Well, I design stuff and Fibre Lyte makes the chassis in the UK. Although, my drawings of my chassis parts and shock towers are very precise measured pencil drawings, fybre lyte in the UK thinks its a pain and would like to have them ready to go in CAD. Does anyone know where I can take my drawings to be put in to CAD software? That would really help me. If anyone knows please let me know. I've looked online but buying the software looks very difficult to learn. Oh, I have not bought expensive electronics like brushless yet and I'm testing it currently, but thats next.

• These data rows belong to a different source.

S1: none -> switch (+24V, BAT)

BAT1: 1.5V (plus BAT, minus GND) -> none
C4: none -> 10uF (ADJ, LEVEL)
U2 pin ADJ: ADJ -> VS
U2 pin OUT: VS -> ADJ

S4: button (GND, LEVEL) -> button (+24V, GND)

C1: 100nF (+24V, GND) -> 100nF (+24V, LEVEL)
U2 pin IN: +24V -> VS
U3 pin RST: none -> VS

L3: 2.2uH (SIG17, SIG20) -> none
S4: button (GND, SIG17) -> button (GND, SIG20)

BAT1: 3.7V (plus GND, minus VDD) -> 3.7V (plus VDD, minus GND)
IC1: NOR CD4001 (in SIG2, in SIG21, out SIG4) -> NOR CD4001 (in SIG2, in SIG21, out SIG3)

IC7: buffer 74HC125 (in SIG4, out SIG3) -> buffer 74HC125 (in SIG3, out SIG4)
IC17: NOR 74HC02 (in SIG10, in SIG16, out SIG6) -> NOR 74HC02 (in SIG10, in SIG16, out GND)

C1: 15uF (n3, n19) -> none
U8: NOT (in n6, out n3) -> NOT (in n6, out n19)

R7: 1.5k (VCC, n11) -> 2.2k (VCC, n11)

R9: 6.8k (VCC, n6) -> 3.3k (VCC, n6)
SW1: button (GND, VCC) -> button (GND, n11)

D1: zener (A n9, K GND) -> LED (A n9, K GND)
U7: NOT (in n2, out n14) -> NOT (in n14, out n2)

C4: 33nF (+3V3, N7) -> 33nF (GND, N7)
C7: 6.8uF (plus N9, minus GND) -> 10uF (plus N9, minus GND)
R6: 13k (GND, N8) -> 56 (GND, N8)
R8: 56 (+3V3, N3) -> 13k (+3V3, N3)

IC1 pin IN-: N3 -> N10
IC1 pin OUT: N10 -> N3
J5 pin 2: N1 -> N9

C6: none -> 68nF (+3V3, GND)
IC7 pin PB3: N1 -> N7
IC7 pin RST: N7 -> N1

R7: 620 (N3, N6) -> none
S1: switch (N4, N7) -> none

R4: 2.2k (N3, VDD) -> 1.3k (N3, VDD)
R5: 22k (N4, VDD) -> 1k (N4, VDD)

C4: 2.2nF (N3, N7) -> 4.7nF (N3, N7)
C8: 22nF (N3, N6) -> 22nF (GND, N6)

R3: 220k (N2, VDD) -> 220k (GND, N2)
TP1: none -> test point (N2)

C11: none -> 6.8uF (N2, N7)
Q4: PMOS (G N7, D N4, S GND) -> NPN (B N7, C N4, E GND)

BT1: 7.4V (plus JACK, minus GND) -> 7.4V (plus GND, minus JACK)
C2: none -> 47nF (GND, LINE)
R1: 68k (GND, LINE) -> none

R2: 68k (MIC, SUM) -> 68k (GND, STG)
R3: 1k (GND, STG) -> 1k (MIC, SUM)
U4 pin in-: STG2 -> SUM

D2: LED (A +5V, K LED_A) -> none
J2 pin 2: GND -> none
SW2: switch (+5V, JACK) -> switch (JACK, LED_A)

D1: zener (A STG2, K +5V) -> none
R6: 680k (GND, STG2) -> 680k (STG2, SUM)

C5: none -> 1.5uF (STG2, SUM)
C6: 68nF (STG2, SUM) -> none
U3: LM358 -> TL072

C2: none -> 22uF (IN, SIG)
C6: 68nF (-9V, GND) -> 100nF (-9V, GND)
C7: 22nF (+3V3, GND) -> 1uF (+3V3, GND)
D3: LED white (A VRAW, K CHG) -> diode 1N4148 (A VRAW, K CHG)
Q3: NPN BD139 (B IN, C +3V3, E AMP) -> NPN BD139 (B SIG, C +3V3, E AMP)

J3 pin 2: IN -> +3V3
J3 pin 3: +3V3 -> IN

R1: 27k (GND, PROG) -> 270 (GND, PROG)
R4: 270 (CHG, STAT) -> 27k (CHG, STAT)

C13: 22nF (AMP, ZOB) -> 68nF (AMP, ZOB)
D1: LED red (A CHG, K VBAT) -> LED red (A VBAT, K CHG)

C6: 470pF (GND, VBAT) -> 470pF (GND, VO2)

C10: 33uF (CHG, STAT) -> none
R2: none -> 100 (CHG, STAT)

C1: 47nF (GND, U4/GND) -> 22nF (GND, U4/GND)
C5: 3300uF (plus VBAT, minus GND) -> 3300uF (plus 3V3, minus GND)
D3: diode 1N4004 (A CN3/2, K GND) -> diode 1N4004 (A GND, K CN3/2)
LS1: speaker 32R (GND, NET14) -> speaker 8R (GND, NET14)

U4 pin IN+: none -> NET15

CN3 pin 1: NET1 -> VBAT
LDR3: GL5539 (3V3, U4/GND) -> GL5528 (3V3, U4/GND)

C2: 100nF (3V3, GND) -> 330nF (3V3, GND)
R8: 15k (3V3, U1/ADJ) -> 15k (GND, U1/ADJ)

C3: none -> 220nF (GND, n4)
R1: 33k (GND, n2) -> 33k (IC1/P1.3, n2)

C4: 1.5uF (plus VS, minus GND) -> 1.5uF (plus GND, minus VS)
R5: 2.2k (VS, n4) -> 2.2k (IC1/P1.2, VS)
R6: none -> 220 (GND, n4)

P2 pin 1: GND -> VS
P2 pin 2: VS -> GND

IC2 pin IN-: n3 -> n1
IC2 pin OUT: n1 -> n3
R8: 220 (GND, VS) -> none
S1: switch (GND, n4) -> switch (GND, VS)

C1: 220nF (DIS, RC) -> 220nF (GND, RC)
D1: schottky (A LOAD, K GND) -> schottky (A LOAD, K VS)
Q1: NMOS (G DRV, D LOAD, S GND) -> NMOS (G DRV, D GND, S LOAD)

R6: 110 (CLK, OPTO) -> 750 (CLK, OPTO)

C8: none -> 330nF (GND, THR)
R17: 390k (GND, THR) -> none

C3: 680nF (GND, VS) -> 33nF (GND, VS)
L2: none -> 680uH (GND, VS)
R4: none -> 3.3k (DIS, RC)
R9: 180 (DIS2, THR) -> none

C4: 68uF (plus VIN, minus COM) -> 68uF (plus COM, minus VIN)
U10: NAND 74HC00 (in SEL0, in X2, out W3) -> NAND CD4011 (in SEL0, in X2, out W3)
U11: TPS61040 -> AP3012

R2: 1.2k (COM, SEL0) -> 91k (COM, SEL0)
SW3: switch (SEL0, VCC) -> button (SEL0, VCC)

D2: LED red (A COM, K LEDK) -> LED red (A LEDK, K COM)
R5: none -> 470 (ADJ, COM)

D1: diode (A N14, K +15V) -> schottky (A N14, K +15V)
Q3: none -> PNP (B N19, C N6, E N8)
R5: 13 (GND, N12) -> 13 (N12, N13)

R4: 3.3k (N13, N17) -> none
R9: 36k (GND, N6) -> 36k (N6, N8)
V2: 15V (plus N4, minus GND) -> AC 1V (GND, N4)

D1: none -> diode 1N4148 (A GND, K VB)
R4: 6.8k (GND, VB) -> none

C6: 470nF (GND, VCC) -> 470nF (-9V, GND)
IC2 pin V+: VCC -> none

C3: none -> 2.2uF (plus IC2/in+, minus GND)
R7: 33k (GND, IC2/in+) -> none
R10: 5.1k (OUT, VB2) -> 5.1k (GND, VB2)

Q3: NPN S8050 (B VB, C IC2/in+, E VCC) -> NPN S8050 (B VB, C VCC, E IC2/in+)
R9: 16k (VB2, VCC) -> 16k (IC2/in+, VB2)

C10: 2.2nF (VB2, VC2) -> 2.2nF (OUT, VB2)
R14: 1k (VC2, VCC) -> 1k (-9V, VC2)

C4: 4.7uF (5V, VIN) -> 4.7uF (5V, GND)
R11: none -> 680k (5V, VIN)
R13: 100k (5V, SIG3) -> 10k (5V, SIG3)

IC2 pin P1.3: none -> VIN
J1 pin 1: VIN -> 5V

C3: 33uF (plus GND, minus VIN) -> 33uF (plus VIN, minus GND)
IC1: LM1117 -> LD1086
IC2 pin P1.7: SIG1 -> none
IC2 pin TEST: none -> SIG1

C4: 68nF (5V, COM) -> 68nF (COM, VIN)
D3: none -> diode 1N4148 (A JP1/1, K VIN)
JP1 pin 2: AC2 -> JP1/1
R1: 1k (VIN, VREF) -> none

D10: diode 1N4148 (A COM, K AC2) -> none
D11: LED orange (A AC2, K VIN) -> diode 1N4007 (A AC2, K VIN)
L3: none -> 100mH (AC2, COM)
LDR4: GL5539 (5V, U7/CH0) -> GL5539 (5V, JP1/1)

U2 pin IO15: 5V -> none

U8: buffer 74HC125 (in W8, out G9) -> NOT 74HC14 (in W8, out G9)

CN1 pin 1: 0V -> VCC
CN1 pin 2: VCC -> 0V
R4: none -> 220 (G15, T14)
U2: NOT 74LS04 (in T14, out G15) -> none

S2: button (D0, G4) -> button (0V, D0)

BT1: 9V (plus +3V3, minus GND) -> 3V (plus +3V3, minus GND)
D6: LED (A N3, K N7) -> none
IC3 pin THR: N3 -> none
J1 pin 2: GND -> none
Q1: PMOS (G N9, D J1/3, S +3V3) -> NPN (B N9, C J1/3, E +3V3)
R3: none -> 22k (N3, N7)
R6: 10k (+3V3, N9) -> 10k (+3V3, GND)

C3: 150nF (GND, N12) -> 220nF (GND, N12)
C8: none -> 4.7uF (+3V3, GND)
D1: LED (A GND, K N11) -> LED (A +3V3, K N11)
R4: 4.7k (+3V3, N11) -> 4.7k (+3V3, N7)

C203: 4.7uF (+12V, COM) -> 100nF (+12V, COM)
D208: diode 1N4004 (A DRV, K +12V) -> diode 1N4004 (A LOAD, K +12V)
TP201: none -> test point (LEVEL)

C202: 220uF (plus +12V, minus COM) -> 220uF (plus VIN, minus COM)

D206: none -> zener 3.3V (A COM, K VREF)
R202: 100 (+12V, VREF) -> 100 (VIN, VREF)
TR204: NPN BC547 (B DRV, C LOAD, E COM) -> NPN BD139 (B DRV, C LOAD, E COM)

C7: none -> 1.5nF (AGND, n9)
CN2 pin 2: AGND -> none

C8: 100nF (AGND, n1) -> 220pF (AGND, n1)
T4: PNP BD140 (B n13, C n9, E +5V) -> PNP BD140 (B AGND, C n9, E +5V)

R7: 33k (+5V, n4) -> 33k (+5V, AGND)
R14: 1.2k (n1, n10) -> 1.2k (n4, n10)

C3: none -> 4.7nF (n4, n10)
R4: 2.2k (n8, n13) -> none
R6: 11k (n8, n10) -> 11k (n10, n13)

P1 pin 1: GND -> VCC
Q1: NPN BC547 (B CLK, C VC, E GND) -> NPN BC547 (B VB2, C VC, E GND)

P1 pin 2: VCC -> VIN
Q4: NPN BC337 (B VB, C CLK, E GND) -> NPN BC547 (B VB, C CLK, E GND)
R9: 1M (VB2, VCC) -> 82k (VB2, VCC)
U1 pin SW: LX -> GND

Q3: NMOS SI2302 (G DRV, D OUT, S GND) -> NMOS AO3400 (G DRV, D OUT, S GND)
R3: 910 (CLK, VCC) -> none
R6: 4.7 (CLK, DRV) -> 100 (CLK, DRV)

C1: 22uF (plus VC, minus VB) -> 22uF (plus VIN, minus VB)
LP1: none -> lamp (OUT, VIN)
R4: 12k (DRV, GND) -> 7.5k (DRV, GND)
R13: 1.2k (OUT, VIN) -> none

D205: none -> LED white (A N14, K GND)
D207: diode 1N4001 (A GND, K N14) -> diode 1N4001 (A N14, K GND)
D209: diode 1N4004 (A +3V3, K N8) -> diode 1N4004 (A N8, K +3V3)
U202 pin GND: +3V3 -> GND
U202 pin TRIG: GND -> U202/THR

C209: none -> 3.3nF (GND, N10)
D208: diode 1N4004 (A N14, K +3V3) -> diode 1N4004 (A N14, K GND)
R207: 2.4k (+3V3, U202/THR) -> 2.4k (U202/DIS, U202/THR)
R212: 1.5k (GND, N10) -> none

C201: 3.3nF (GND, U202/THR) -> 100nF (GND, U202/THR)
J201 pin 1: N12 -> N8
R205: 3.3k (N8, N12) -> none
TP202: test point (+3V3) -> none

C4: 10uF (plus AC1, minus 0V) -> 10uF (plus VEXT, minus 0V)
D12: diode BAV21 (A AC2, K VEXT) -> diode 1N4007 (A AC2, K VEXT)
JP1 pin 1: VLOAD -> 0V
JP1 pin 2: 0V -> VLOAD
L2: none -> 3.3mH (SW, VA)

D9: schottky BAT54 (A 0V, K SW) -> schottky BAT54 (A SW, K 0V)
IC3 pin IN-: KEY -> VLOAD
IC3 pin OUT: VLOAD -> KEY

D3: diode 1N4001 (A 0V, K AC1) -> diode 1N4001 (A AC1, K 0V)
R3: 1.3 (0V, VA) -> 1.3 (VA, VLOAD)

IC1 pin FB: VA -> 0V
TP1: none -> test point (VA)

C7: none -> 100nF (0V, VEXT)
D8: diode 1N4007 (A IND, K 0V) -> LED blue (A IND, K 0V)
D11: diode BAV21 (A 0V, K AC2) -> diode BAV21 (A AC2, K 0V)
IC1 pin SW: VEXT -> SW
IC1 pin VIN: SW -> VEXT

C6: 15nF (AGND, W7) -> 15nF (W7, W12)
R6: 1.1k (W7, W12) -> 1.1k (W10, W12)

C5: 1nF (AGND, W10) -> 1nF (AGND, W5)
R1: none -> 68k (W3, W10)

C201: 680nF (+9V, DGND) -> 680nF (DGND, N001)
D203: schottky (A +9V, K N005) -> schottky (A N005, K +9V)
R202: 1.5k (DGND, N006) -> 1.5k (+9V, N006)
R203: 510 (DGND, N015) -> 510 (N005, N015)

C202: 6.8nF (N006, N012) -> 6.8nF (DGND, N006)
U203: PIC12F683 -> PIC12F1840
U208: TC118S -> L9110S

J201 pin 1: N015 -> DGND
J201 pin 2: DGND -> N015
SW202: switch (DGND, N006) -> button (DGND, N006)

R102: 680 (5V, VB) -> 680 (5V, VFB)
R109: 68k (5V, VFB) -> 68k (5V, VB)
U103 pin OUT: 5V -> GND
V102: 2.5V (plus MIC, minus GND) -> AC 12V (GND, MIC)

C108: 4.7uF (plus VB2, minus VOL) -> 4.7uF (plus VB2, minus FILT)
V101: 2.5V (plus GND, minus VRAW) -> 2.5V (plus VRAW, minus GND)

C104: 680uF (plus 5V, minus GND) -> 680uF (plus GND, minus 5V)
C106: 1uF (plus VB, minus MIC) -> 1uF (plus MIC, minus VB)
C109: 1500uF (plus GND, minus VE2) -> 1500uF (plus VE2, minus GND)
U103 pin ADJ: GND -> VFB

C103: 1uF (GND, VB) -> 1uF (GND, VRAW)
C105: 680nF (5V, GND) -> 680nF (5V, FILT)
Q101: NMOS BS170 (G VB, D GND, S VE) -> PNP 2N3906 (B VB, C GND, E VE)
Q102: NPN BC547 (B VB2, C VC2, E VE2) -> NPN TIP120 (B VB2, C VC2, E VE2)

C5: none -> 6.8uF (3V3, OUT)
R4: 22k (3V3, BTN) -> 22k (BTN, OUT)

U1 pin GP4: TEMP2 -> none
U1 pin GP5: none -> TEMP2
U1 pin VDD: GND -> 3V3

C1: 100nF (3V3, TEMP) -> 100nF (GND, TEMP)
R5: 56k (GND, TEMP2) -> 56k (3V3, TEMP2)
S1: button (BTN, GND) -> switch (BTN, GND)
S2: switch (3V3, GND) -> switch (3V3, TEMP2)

I'm running a Tekin G11 pro and a Reedy TI 10X2.


----------



## CDW35 (Jan 17, 2006)

liled11 said:


> Well, I design stuff and Fibre Lyte makes the chassis in the UK. Although, my drawings of my chassis parts and shock towers are very precise measured pencil drawings, fybre lyte in the UK thinks its a pain and would like to have them ready to go in CAD. Does anyone know where I can take my drawings to be put in to CAD software? That would really help me. If anyone knows please let me know. I've looked online but buying the software looks very difficult to learn. Oh, I have not bought expensive electronics like brushless yet and I'm testing it currently, but thats next. I'm running a Tekin G11 pro and a Reedy TI 10X2.


You got PM:thumbsup:


----------